Tok... Tok... Tok...
"Kak Rayyan? Kakak di dalam kan?"
Tok... Tok...
Ceklek
Pintu terbuka Rayyan berdiri dengan kaos putih dan celana pendek, rambutnya masih basah. Ia baru mandi.
"Ada apa?" tanyanya datar.
Nayla menunduk. "Makan malam udah siap. Yuk makan dulu sebelum dingin."
Rayyan hanya menatap sekilas, lalu berjalan melewatinya tanpa berkata apa-apa. Nayla menoleh, mengikuti langkahnya dengan pandangan bingung.
Mereka duduk di meja makan. Hening. Hanya suara sendok dan garpu yang sesekali terdengar, mengisi ruangan yang sepi dengan denting logam.
Nayla mencuri pandang. Rayyan makan dengan wajah datar Nayla mengumpulkan keberanian.

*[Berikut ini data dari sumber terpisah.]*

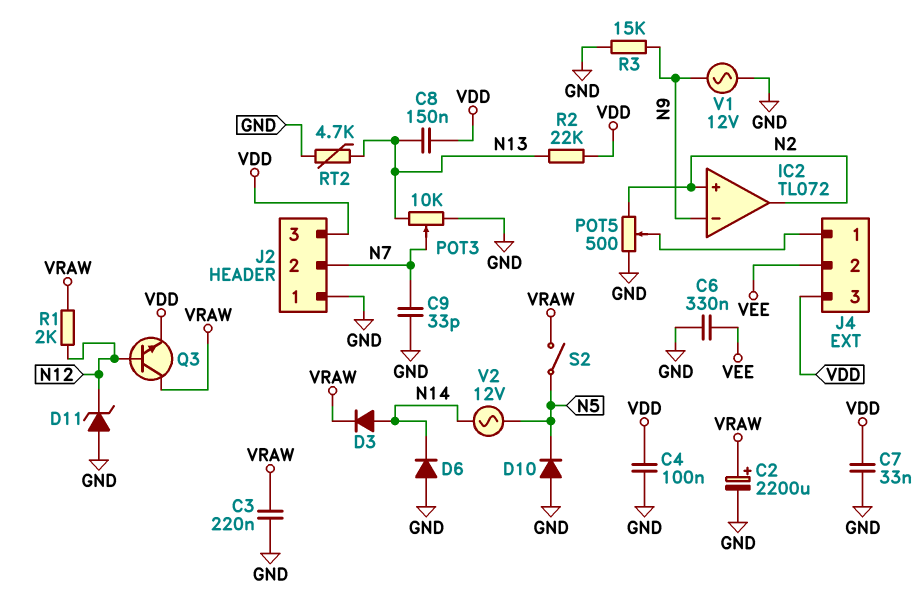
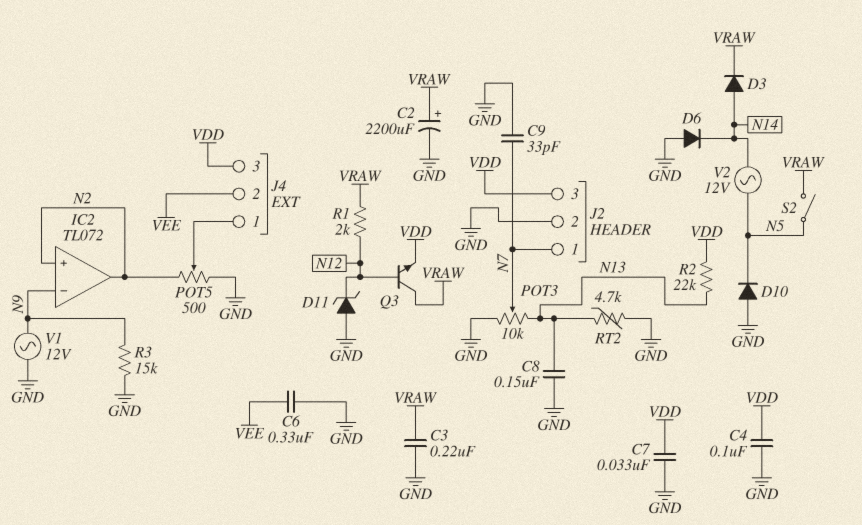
C8: 150nF (N13, VDD) -> 150nF (GND, N13)
J2 pin 1: GND -> N7
J2 pin 2: N7 -> GND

"Kak..." panggilnya pelan, nyaris tak terdengar.
Tak ada respons.
"Kak Rayyan!" Nayla akhirnya sedikit menaikkan volume suaranya. Rayyan menoleh berhenti makan.
"Ada apa?"
Nada itu dingin menusuk. Nayla menggigit bibir bawah ragu.
"Aku cuma pengen kita ngomong baik-baik. Aku gak mau kejadian tadi sore jadi jurang antara kita."
Rayyan memejamkan mata sejenak. Diam. Kemudian dengan suara lirih yang nyaris tak terdengar: "Aku juga gak mau. Tapi aku butuh waktu."
Nayla mengangguk. "Aku ngerti."
Dan untuk pertama kalinya malam itu, Rayyan menatap istrinya dengan mata yang lembut, meski hanya sesaat. Tapi cukup untuk membuat hati Nayla sedikit hangat. Ada harapan meski kecil, bahwa besok bisa lebih baik dari hari ini.